Elle était jusqu'à récemment députée de l'Essonne et cheffe de l'opposition de droite dans la capitale. Mais Nathalie Kosciusko-Morizet a échoué à se faire élire sur la circonscription parisienne de François Fillon (pourtant en or pour la droite) aux législatives. Et elle renonce, mardi 27 juin, à se représenter à la présidence du groupe LR au Conseil de Paris.

NKM fait en effet savoir à l'AFP qu'elle a "décidé de ne pas solliciter un nouveau mandat" à la tête du groupe, remis en jeu le 5 juillet, confirmant ainsi les bruits de couloirs qui s'étalaient dans la presse ces derniers jours. Sa "voix s'éteint" donc, pour reprendre ses propres termes employés à la fin d'une campagne législative des plus compliquées. Du moins jusqu'aux municipales de 2020, l'ancienne ministre de Nicolas Sarkozy ayant récemment rappelé à tout un chacun qu'elle était d'ores et déjà candidate pour reprendre l'Hôtel de ville de Paris à son ennemie jurée, la socialiste Anne Hidalgo.

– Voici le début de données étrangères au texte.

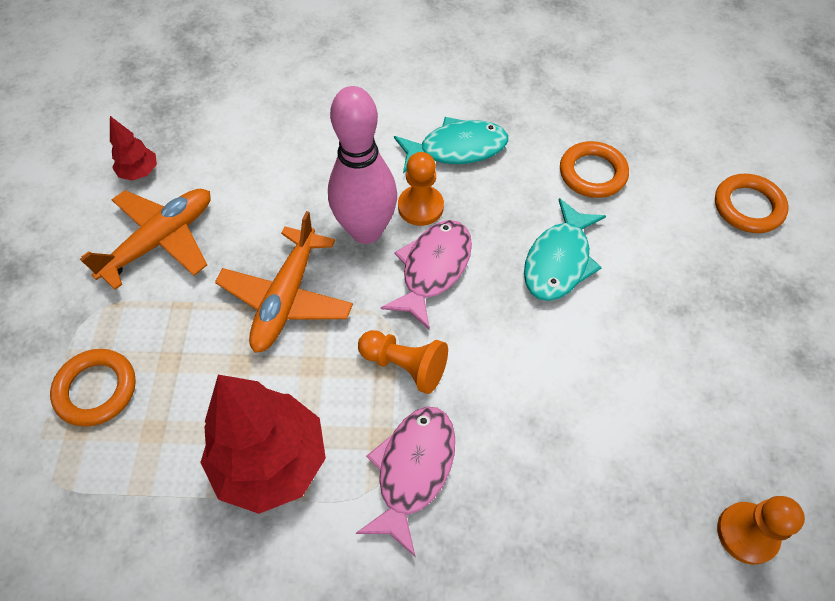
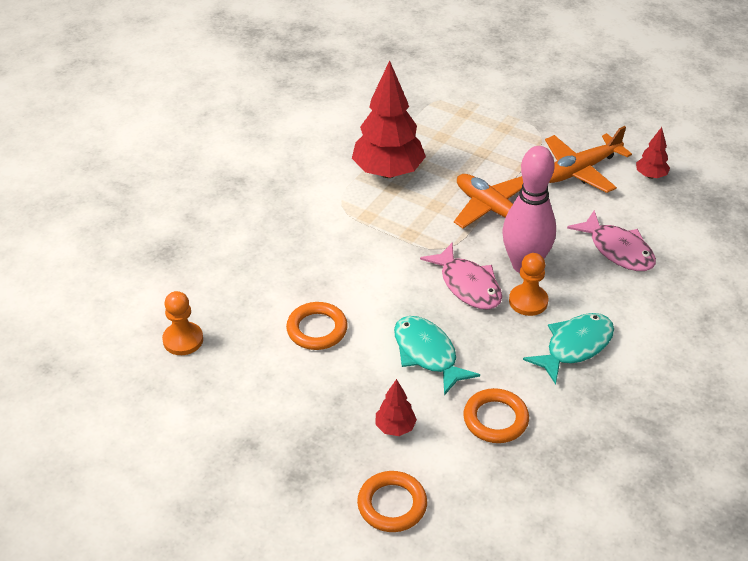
camera: 120 degrees right, 15 degrees down
(96, 389) = (483, 123): orange ring -> orange ring (317, 329)
(160, 241) = (580, 170): orange plane -> orange plane turned 75 degrees clockwise
(405, 365) = (405, 243): orange pawn -> none
(413, 470) = (338, 221): pink fish -> pink fish (618, 250)
(457, 149) = (575, 346): turquoise fish -> turquoise fish turned 150 degrees counterclockwise
(669, 244) = (395, 427): none -> red tree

A priori, on ne manquera pas de candidats à sa succession à la tête du groupe d'opposition municipale. François-David Cravenne, conseiller du XVe arrondissement de Paris, a déjà fait acte de candidature. Brigitte Kuster, maire du XVIIe et néo-députée de la 4e circonscription de la capitale, réfléchirait aussi sérieusement à se lancer, tout comme Jean-Baptiste Menguy (élu du XVe) et Alexandre Vesperini (élu du VIe), selon Le Parisien.